One of the keys to effectively leveraging these technological advancements is to be rational and pragmatic about their applications, strengths, and weaknesses.

It should be explicitly (and strongly) noted that most AI tools are not considered "production ready", have very serious (and largely unanswered) ethical implications, various privacy concerns, and most of all are generally experimental and prone to being glitchy and very often just plain wrong. They are also usually trained on very large low quality datasets, so in practically all cases YMMV.

That said, AI tools have seen extraordinary growth in recent times and are driving a significant paradigm shift in the way we work with and interact with technology. One thing they are terrific for are for producing quick and cheap to produce exploratory outputs to simple business questions, which can uncover a lot of value and provide the anecdotal evidence needed to warrant an discovery exercise and more formal proposal.

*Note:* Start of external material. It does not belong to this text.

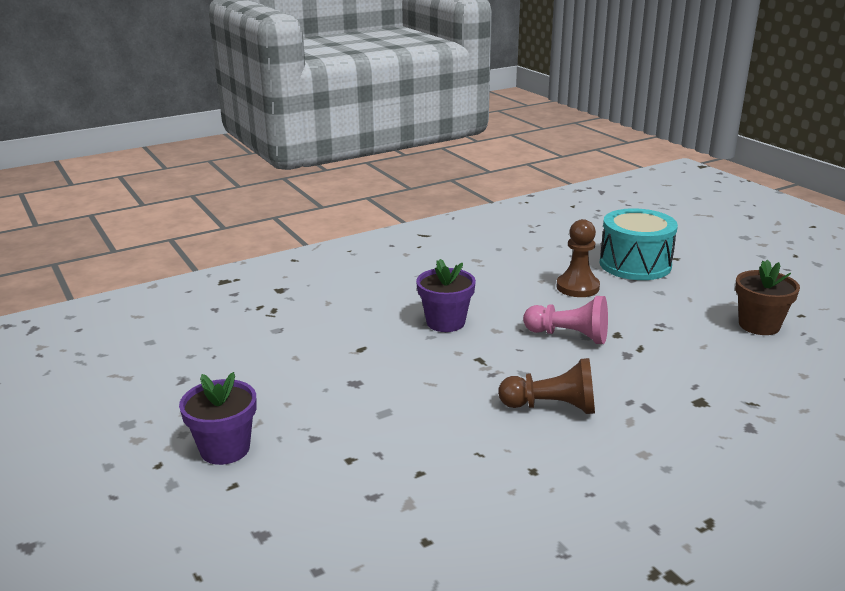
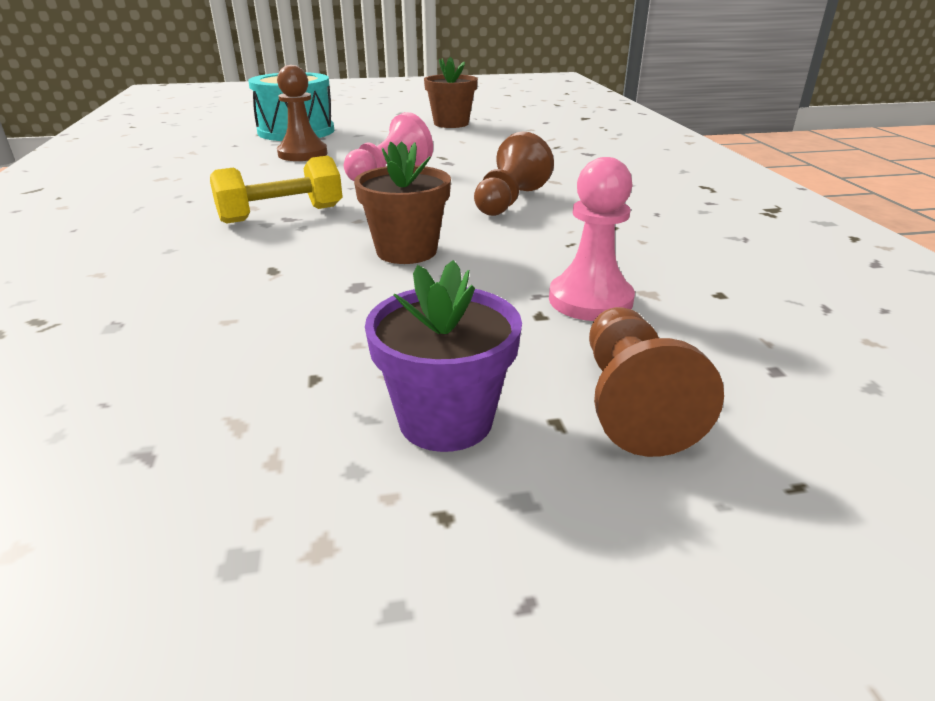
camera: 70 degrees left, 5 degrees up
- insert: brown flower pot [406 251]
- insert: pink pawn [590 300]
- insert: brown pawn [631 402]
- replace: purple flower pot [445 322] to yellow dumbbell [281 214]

One of the most effective ways of realizing these benefits is using the various tools available to provide a conversational model which is context aware and trained (or provided background context) on a dataset to be evaluated so that the model can be asked questions about your business.

We've collected a few of these in this stack to get an intelligent data science ready environment up that is simple to use and configure. 

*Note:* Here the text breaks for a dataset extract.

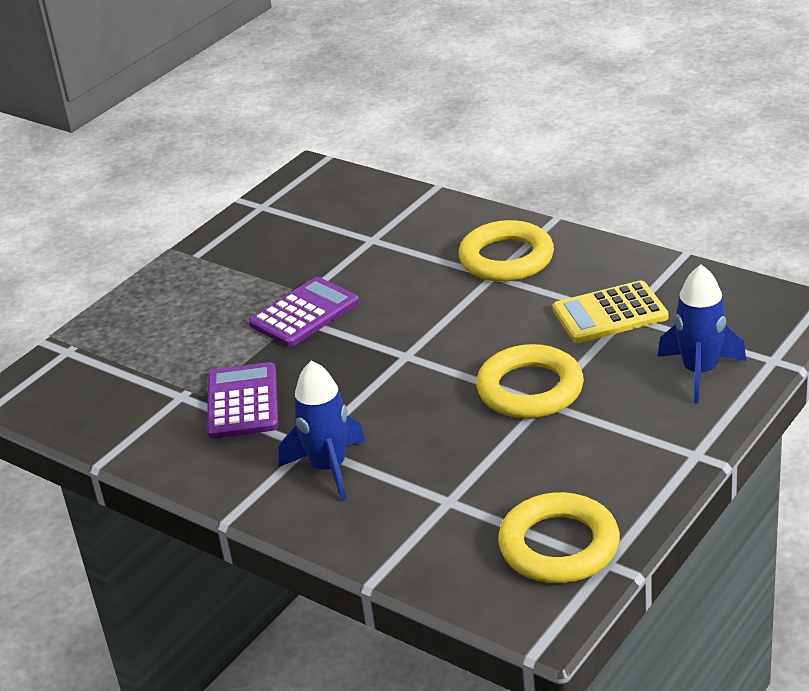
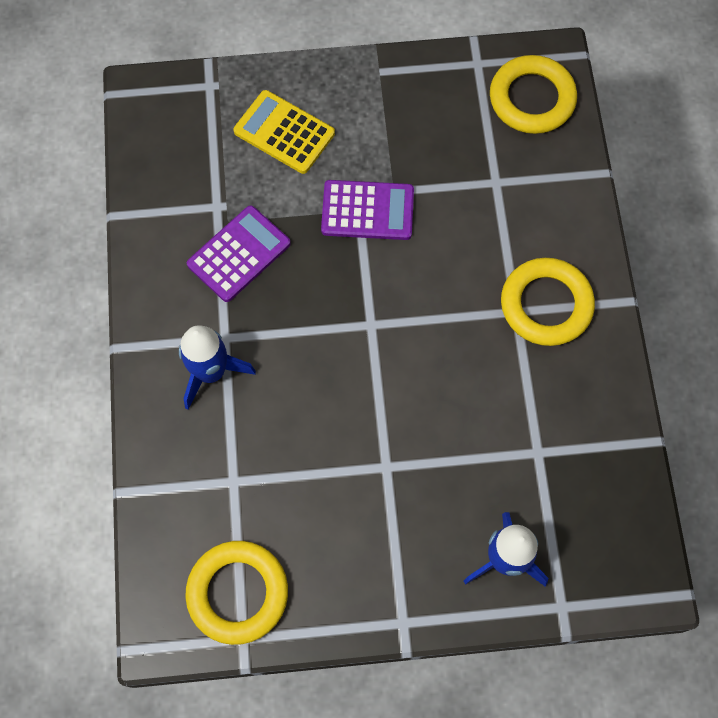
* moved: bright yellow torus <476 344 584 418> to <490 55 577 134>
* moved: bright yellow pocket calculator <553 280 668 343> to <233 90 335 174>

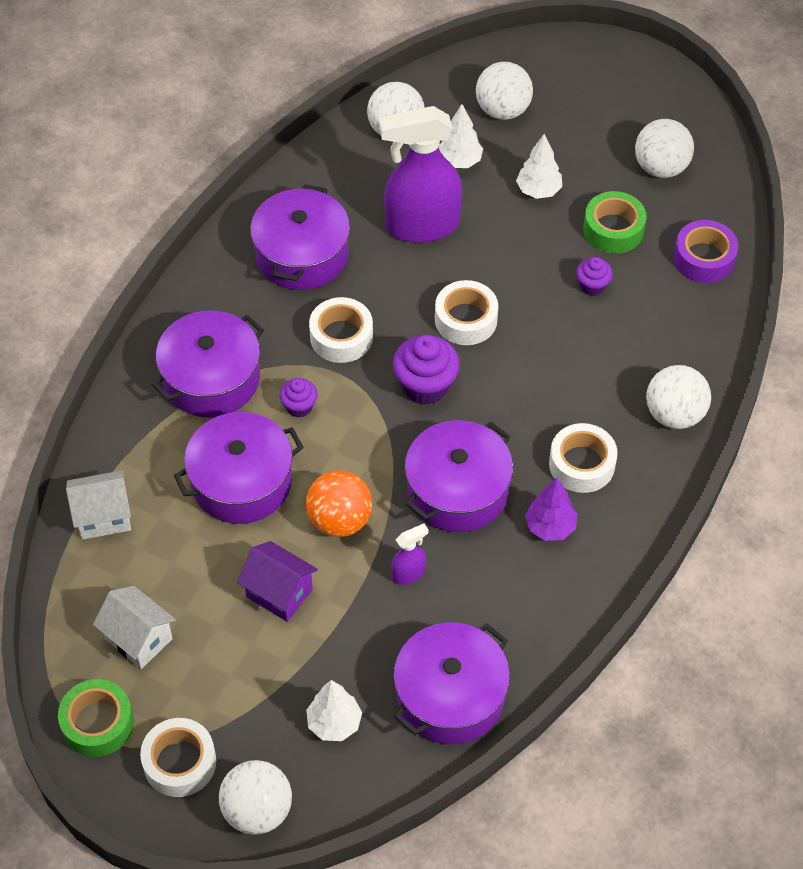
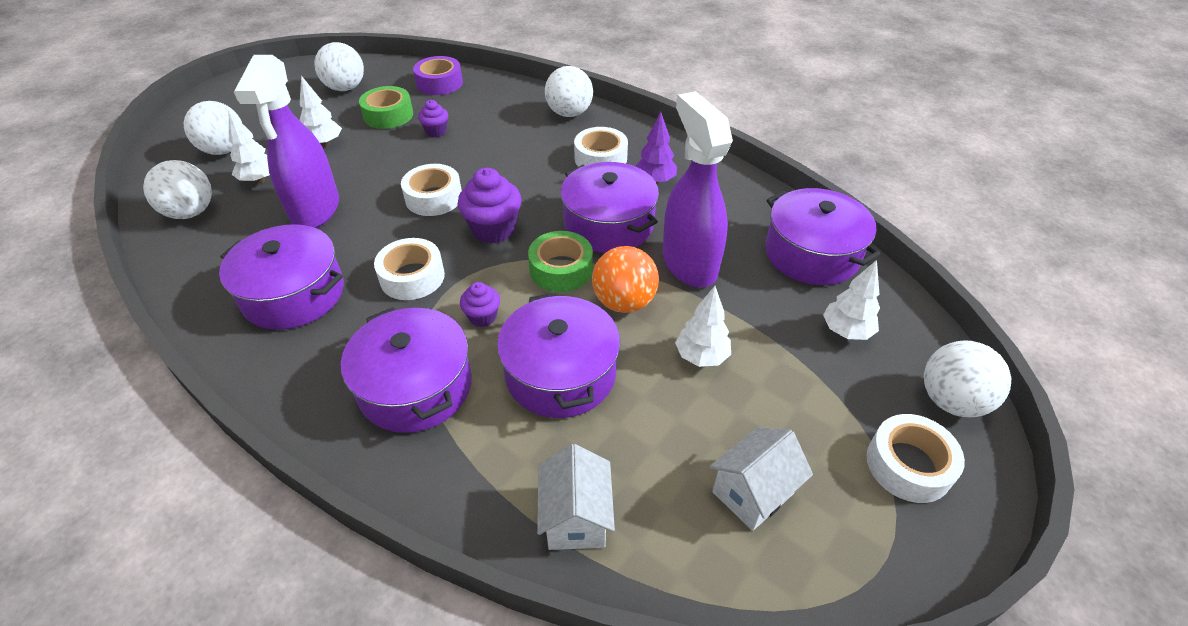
* moved: green roll of tape <58 679 134 757> to <528 231 593 292>
* replaced: purple house <237 541 318 622> to pure white tree <675 286 731 367>
* resized: purple sprayer <391 523 429 585> = <662 91 733 288> x2.33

### ⚠ Personal Privacy considerations with AI Tools

One key consideration when utilizing AI tools is the appropriate licensing and utilization of data on the platform, as well as the exposure of private or sensitive data to such tools.

Personal Identifiable Information (PII) is protected by law in many jurisdictions, and exposure of such information to AI platforms may constitute an infraction with significant repercussions, or even a TOS violation on the platform itself.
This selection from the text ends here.